The State Of The 21st Century University

The state of the modern university is in question. In visiting any major campus, one will witness a stunning array of students wandering a sprawling campus, weaving through numerous buildings and across countless pathways. Degrees are conferred by the millions each year. Yet for all the activity on the typical campus, legitimate questions are arising over whether modern higher education really enables its graduates to achieve great heights.

U.S. News & World Report contributing editor Marty Nemko described the bachelor’s degree as “America’s most overrated product” in the May 2 issue of The Chronicle of Higher Education. In Mr. Nemko’s article, he highlights two stunning realities surrounding the modern university.

First, “Among high-school students who graduated in the bottom 40 percent of their classes, and whose first institutions were four-year colleges, two-thirds had not earned diplomas eight and a half years later.” This fact was first cited in a study by Clifford Adelman, a former research analyst at the U.S. Department of Education.

Second, Mr. Nemko reveals, “Only 23 percent of the 1.3 million high-school graduates of 2007 who took the ACT examination were ready for college-level work in the core subjects of English, math, reading, and science.”

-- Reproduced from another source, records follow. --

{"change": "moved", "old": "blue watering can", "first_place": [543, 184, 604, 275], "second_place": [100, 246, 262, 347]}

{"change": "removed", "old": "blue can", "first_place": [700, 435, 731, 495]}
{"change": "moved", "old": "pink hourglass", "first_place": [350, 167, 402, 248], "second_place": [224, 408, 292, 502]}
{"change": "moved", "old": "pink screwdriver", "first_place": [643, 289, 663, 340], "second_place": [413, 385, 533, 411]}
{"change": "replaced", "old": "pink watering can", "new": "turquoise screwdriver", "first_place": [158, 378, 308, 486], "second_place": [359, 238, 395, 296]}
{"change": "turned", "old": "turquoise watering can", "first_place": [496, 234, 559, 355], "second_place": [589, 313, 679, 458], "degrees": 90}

In 1984, the Hart-Rudman Commission called out the failing standards of public education in unequivocal terms: “The inadequacies of our systems of research and education pose a greater threat to U.S. national security over the next quarter century than any potential conventional war.” In 2001, a follow-up report by the U.S. Commission on National Security/21st Century noted “the decline has already begun.”

This decline is evidenced in the modern university, which is today a creature without a soul. The Never Ending Story, the children’s tale that tells of Fantasia, the land of spirit and imagination, being lost to an encroaching Nothing, has proven itself as a parable of our time.

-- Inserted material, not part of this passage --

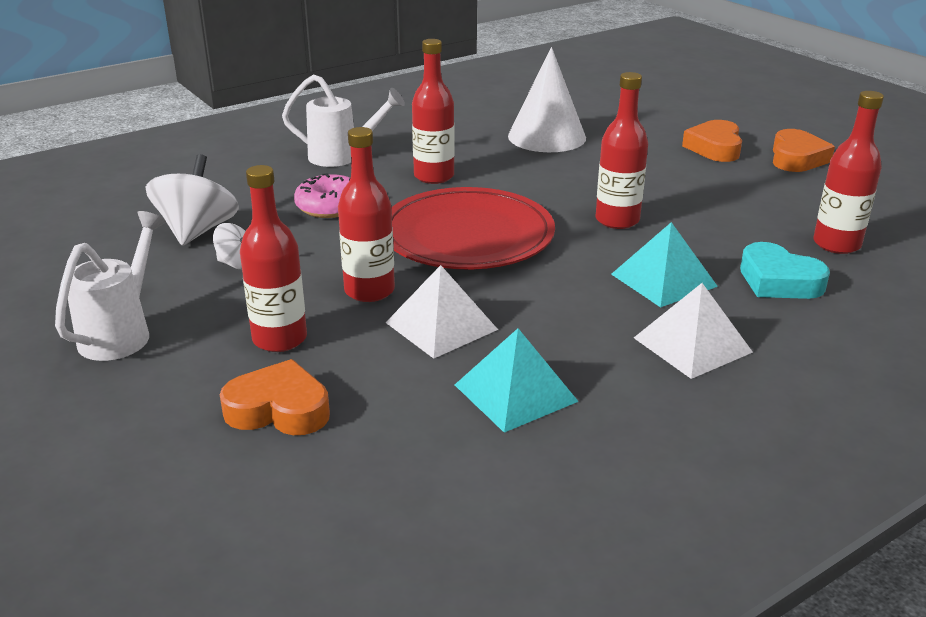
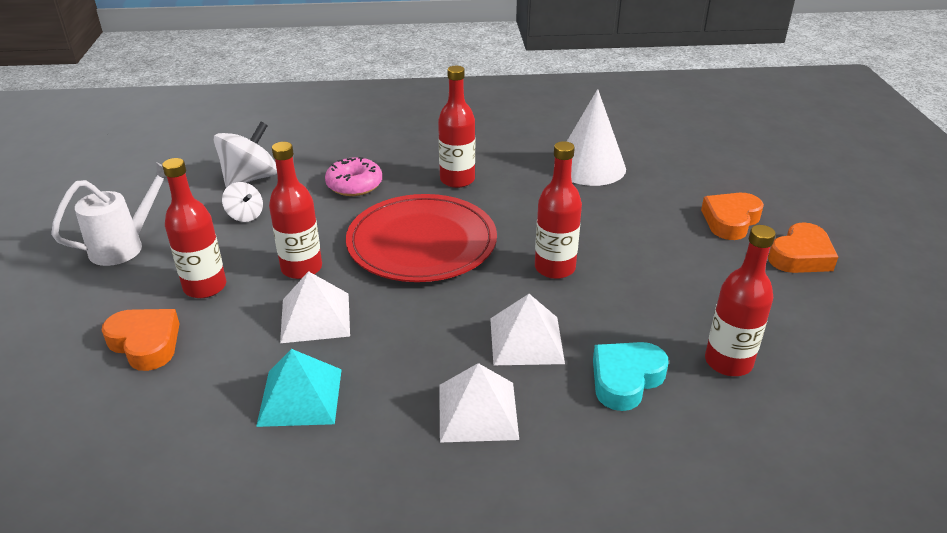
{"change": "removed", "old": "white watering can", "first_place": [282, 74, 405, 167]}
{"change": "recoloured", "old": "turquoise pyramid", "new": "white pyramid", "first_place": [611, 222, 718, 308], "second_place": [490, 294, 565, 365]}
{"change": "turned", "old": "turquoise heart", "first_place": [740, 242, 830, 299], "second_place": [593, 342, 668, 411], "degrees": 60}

According to the Institute for Higher Education Policy, despite a system that takes 18 years just to get young men and women to college, the “core function” of college has been reduced to “remedial education.” Things appear bleak. The liberally educated, well rounded adult American rarely makes it out of today’s universities.

This crisis in higher education can be traced to the abandonment of the classical idea of a university as most clearly articulated by John Henry Cardinal Newman in his seminal work first published in 1852, The Idea of a University. The real university, according to Newman, “will give birth to a living teaching,” that emphasizes individual formation over mere knowledge acquisition. Facts alone, observed Newman, resulted in “a generation frivolous, narrow-minded, and resourceless.”

The abandonment of Newman’s idea of a university began, unsurprisingly, in the 1960s. UC Berkeley Chancellor Clark Kerr had a new and radical idea of the college campus not as a university, but really a “multiversity.” This was the proposition that colleges should exist merely as a means by which to train young workers in certain skill sets in order that they may go on to serve their function in the military-industrial complex.

Kerr’s radical reimagining of the university not as an institution of liberal thought and wide-ranging inquiry, but instead as knowledge factory for specific trades, is what sparked the campus riots that remain a hallmark of that decade. The riots, first begun to protest the abandonment of the classical university model, quickly transformed into the free speech movement after Berkeley officials reacted by breaking up demonstrations and protests against the new “multiversity.”

Today, nearly all leading public universities have embraced the idea of the multiversity in ways large and small. At Penn State University, President Graham Spanier explicitly endorsed the multiversity as the model for the future in some of his first remarks to the Trustees in 1995.

Yet, the abandonment of classical formation in favor of a trade-school mentality to higher education has wrought disaster for our nation’s youth from the collegiate level downward. Even as glorified trade schools, our modern “multiversities” are failing our youth, as nearly every study on the intellect of the undergraduate — including those mentioned here — has demonstrated.

Despite our ability to recognize the failings of our higher education system, we cannot hope for a better future without first understanding our past and rediscovering the full implications of the classical idea of a university. In my next column, we will explore that vision and the nature of the university educated man.